My algorithm, working on vectors $x_i \in X$, cetroids $c_j \in C$ and labels $l_i \in L$ looks like:
- choose centers $C=\{c_1,c_2,…,c_k\}$ from $X_i$ randomly (no repetitions)
- label each vector with the index of nearest centroid
$$l_i = \text{arg}\min_{j \in \{1..k\}}(||x_i-c_j||, c_j \in C)$$ - find new means of each cluster
$$c_j = \text{mean}\{x \in X_i \;\text{and}\; l_i=j\}\;\text{for}\;j=1..k $$ - if the centroids have moved signifficantly in the previous step, goto 2
A plain vanilla k-means, I guess.
However, when I make a plot of the average of point-to-respective-centroid distances after each iteration,
$$\text{mean}\{||x_i-c_j||\;\text{and}\;j=l_i\;\text{for each}\;x_i \in X \}, $$
I can see that the mean distance is not monotone decreasing (although in general it is decreasing and converging nicely):
http://i.stack.imgur.com/ySgWf.png (sorry it won't allow me embed the image)
I remember to be told it should be always decreasing, and my intuition is the same. What's wrong? My algorithm (implementation) or my assumption about the mean of distances?
Best Answer
K-means minimizes the total sum of squared deviations. Don't think of it in terms of distances. Yes, you assign objects by their distance. But that distance (squaredEuclidean) is just the sum of 1d squared deviations.

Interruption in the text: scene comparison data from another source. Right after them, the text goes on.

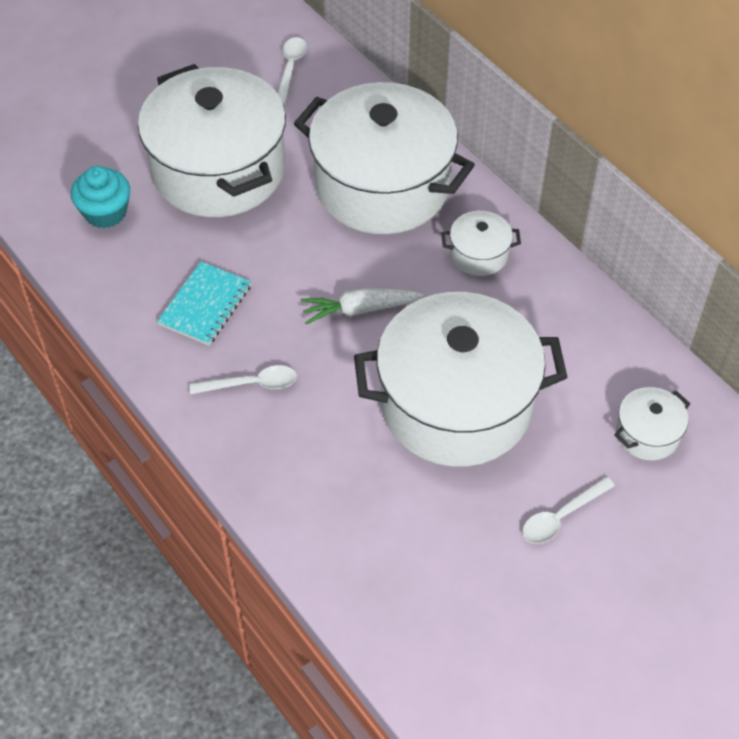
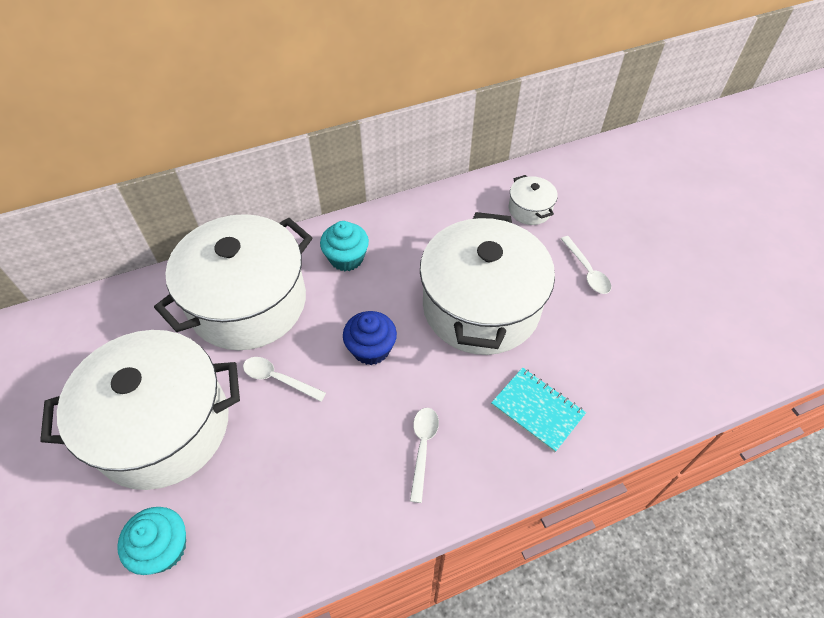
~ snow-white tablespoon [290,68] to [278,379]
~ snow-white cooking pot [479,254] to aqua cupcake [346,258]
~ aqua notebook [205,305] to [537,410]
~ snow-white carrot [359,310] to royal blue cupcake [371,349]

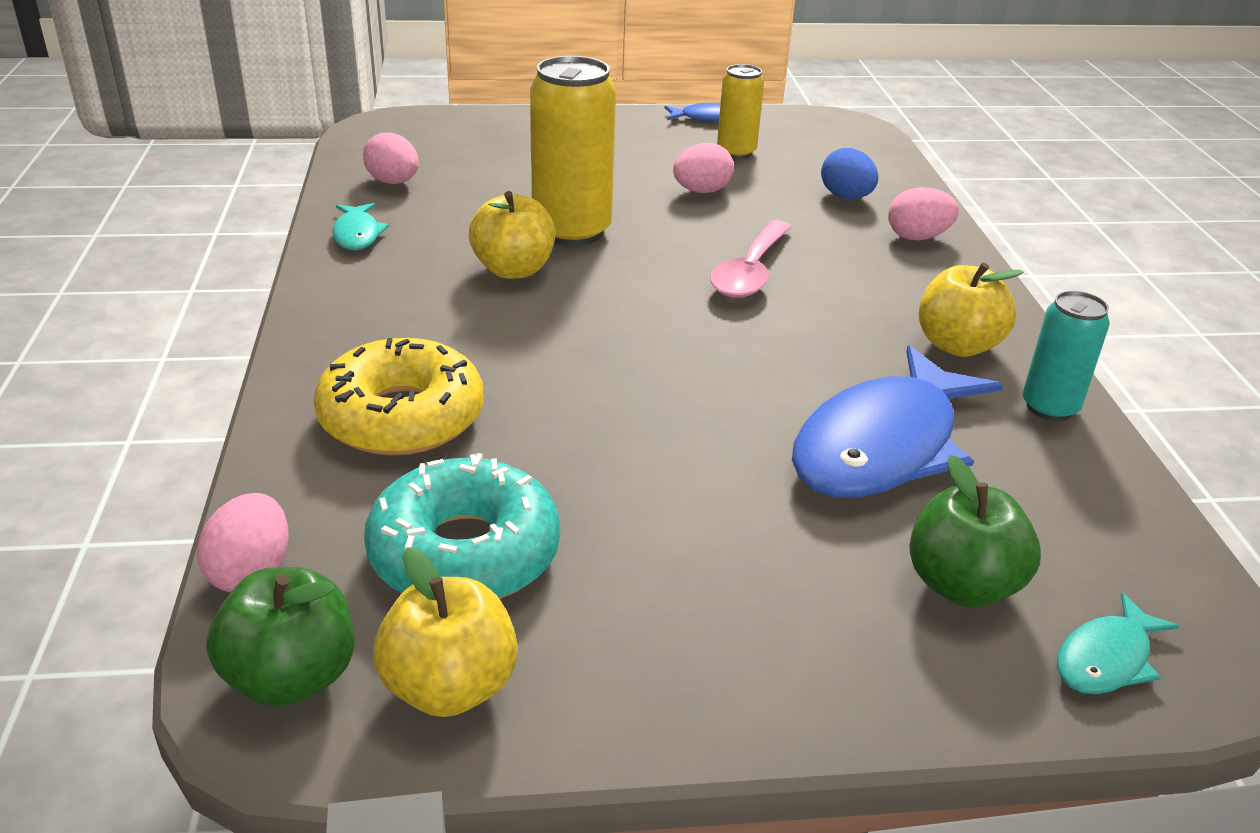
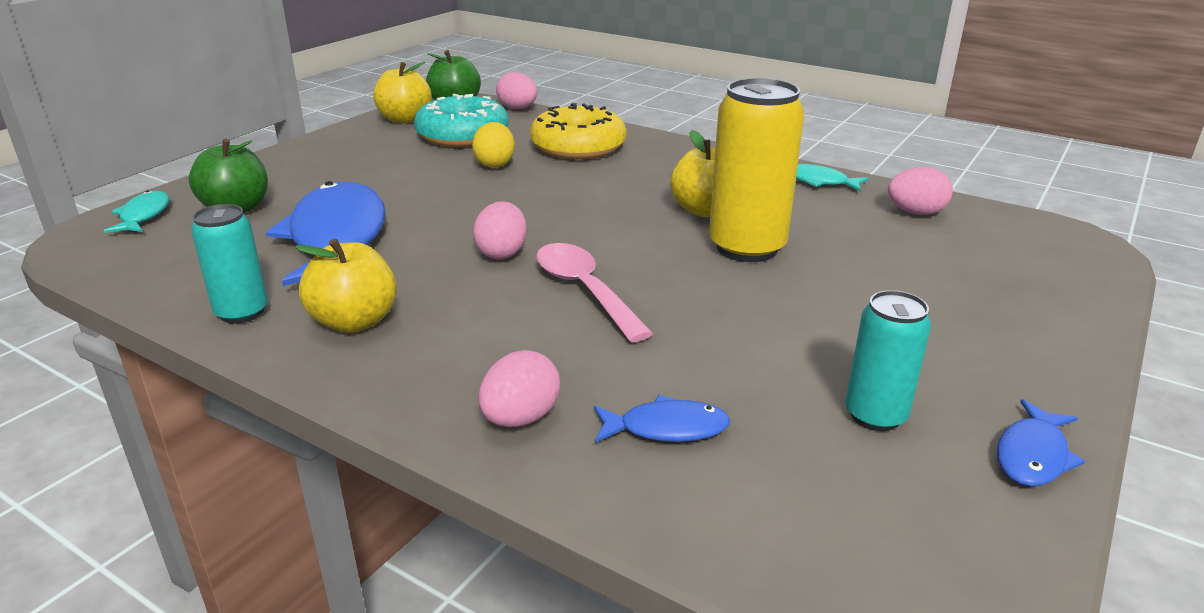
~ golden can [736,152] to aqua can [875,415]
~ rosy toy egg [701,191] to [502,253]
~ royal blue toy egg [846,197] to royal blue fish figure [666,428]
+ golden toy egg [495,164]

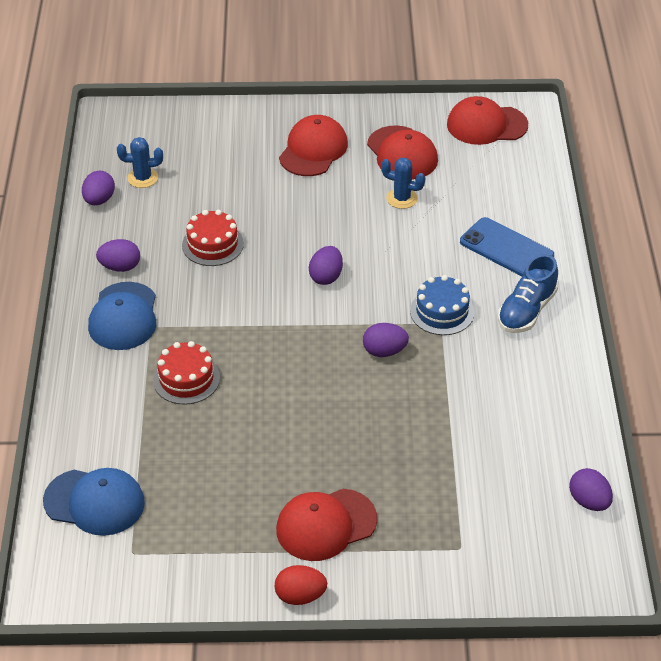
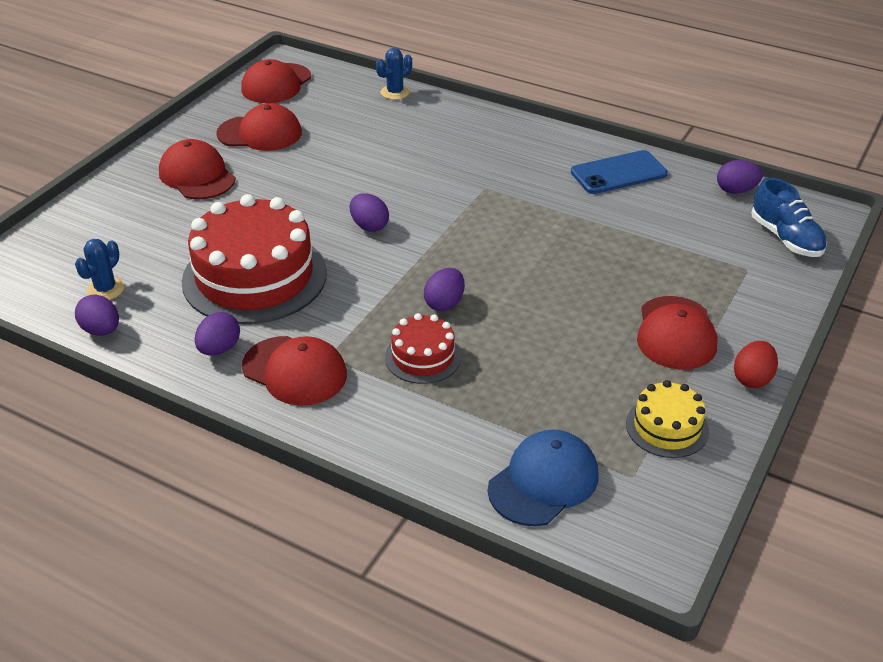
~ royal blue cactus [402,198] to [395,92]
~ crimson layer cake [212,244] = [254,277] x2.04
~ royal blue mobile phone [506,249] to [618,173]
~ royal blue lace-up shoe [526,311] to [786,238]
- royal blue layer cake [442,312]
~ royal blue peaked cap [123,317] to crimson peaked cap [295,371]
~ royal purple toy egg [384,351] to [444,303]
+ golden layer cake [667,427]

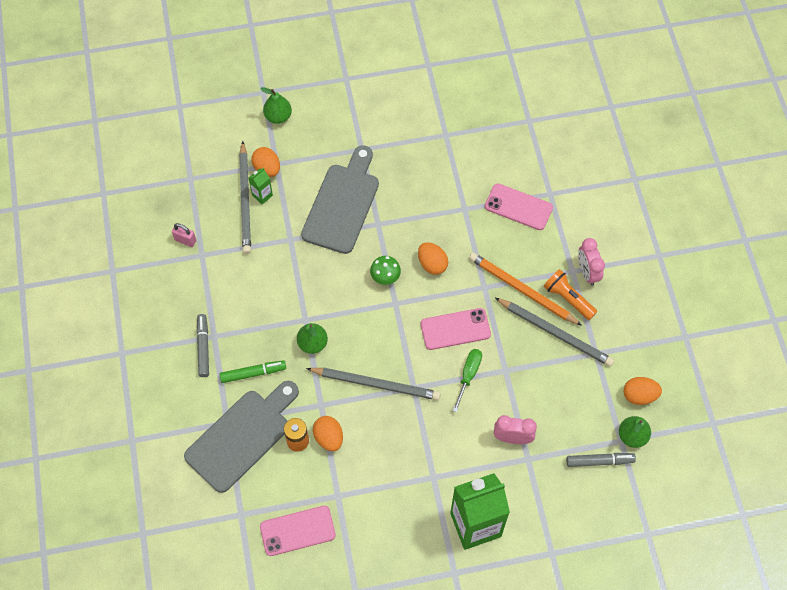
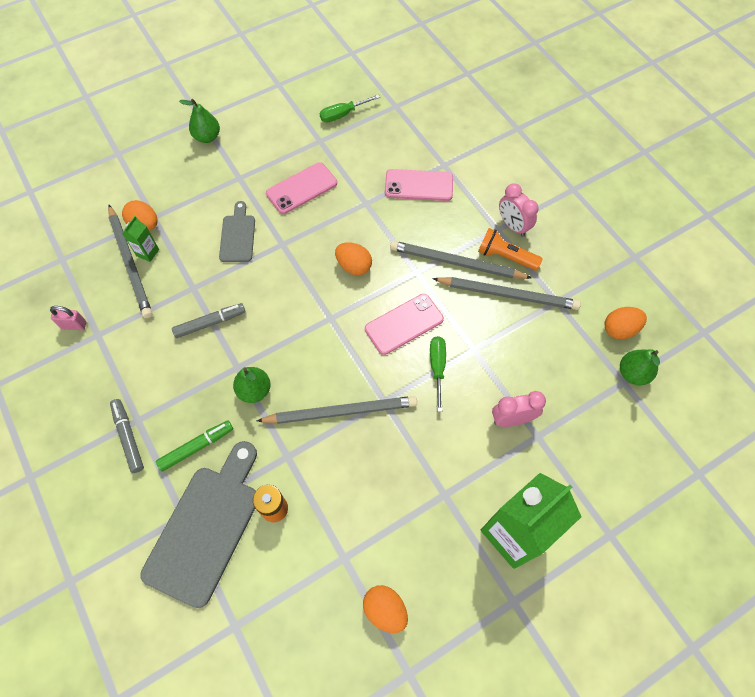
~ leaf-green toy pear [278,116] to [207,137]
~ grey cutting board [342,204] = [238,236] x0.54
~ orange wooden pencil [522,290] to grey wooden pencil [456,263]
- leaf-green toadstool [385,277]
~ orange toy egg [329,438] to [385,610]
~ grey felt pen [599,461] to [210,323]
~ rosy mobile phone [297,530] to [301,188]
+ leaf-green flat screwdriver [343,114]

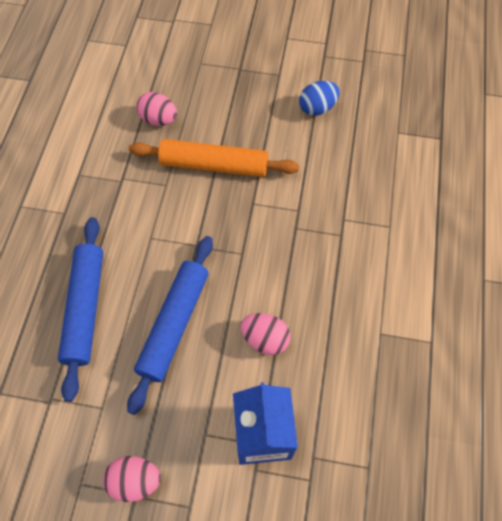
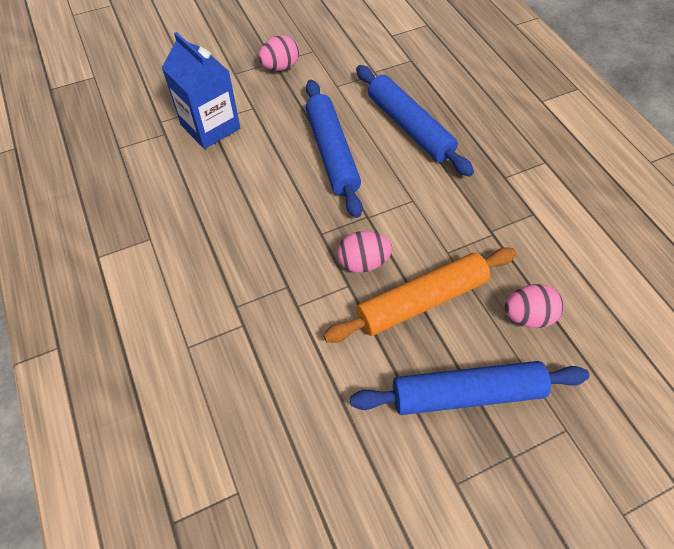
- royal blue toy egg [317,108]
~ rosy toy egg [265,339] to [363,262]
+ royal blue rolling pin [466,393]

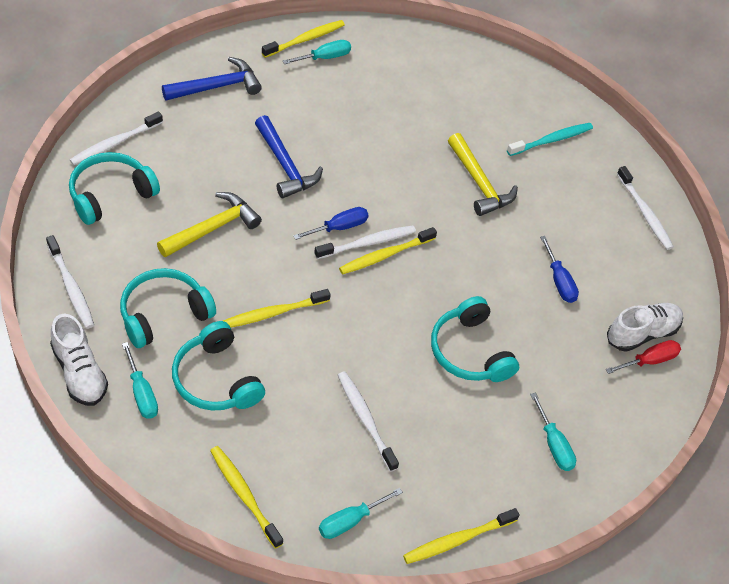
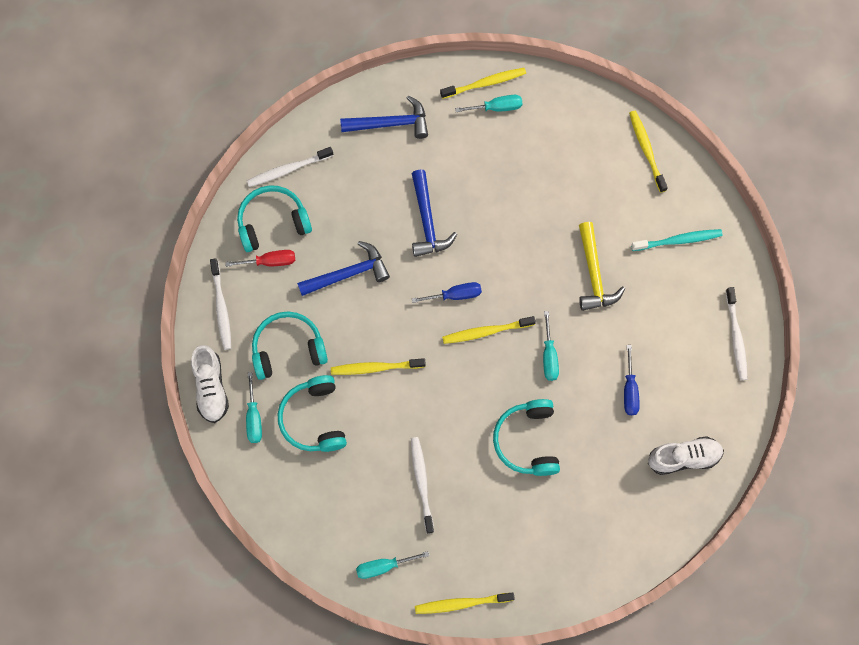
~ golden hammer [212,228] to royal blue hammer [348,274]
- snow-white toothbrush [367,243]
~ crimson flat screwdriver [649,361] to [270,261]
~ aqua flat screwdriver [553,445] to [549,356]
~ golden toothbrush [244,495] to [646,150]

So what you really are optimizing is the sum of squared 1d deviations.
The key part however is the mean, and here it is more obvious that this method optimizes based on single dimensions. The arithmetic mean is the minimum least squares estimation, again.
So you really should plot the sum of squared deviations, not the mean of euclidean distances.
Yes: euclidean distances and squared euclidean distances are monotone - for a single object.
Example in one dimension:
Objects at 0 and 2, mean at 0.5:
average distance: (0.5 + 1.5) / 2 = 1
squared deviations: 0.25 + 2.25 = 2.5
Object at 0 and 2, mean at 1:
average distance: (1 + 1) / 2 = 1
squared deviations: 1 + 1 = 2
So the second example is only better wrt. squared deviations, not with linear deviations. In particular, an optimum for the linear deviations isn't necessarily optimal for the squared deviations.
Above example highlights that one shouldn't just plug in arbitrary distances into k-means. It technically is not distance based. It is based on squared deviations in each single dimension, which happen to sum up to the squared euclidean distance, which is monotone with the regular euclidean distance, so it appears as if we are assigning every object to the nearest cluster center, although what we are actually doing is minimize the sum of squared 1d deviations.